My children teach me a great deal about love. After we went to the screening of I Am last Friday my eleven year old was thinking about homeless people and how to help them. She struggled to find words for what she was feeling. I waited for her to find them. She said, “Well if you just walk right by someone who needs help it’s like you’re ignoring your sister or your brother and refusing to help them or to give them what they need.”
Now, as an adult I struggle with this issue. For a couple years I worked with the homeless population in Savannah. I have an idea of some of the things that contribute to homelessness and I have an idea of how difficult it is for people. I’ve never had to live it, so I can’t begin to truly know how it feels. I also know about the guy we helped out with some cash one time on the street in Savannah who had a hard luck story about being out of gas and stuck.
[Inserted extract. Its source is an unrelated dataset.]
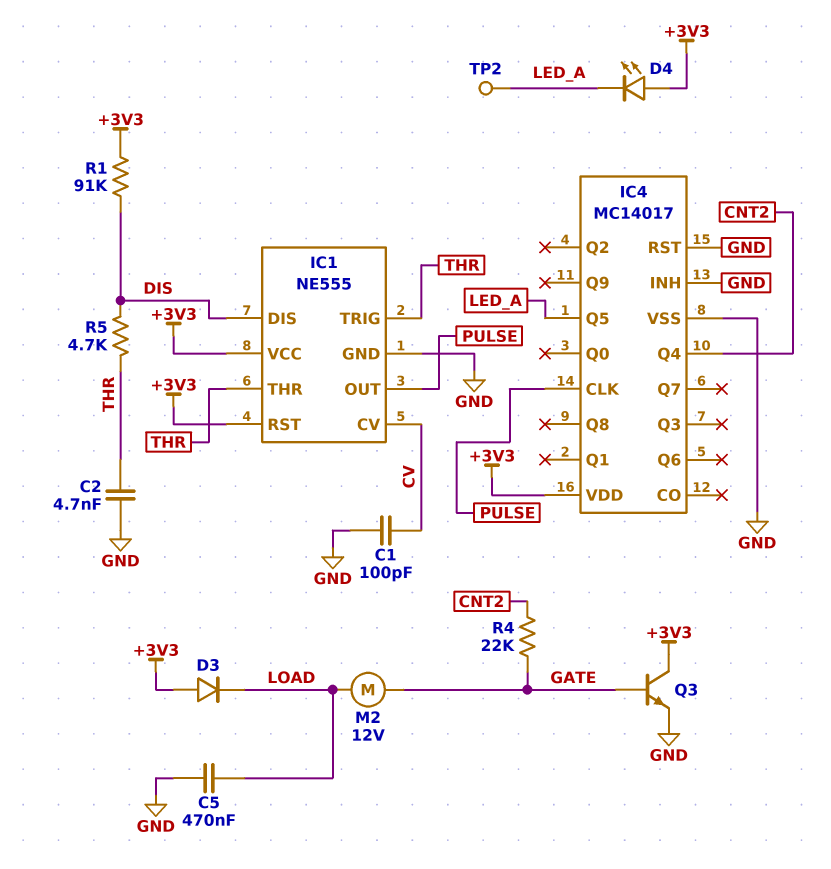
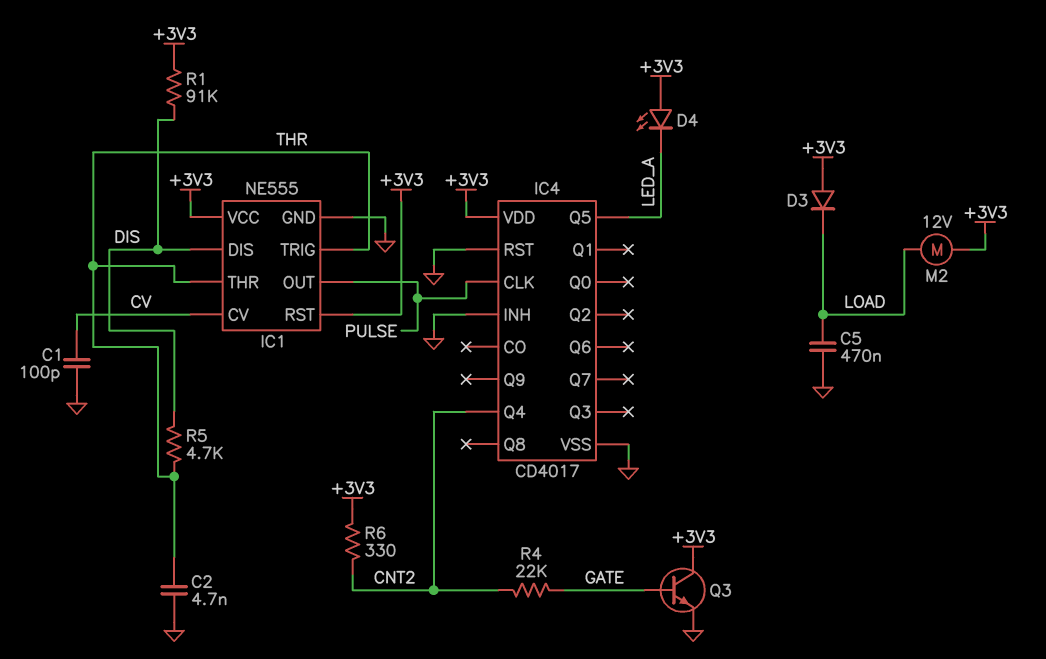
IC4: MC14017 -> CD4017
M2: motor 12V (GATE, LOAD) -> motor 12V (+3V3, LOAD)
R6: none -> 330 (+3V3, CNT2)
TP2: test point (LED_A) -> none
We met him again a week or so later with the same story. When we called him on it he got angry at us as if it were our fault he had used the same story on the same people. So how do I reconcile her need to help her brothers and her sisters with what I know?
In the face of her earnest desire to give and to give from love, the choice is simple. I will give from love without judgment, for what is given in love is a gift that may work in ways I can’t begin to imagine. What we decided to do was give in a way that felt right to us. We bought a gift card to a grocery store. The next time we pass someone who we can’t just pass by, we will offer the card with love. Then we will buy another one knowing that love moves in mysterious ways.
What a blessing to have daughters who teach me so truly about love!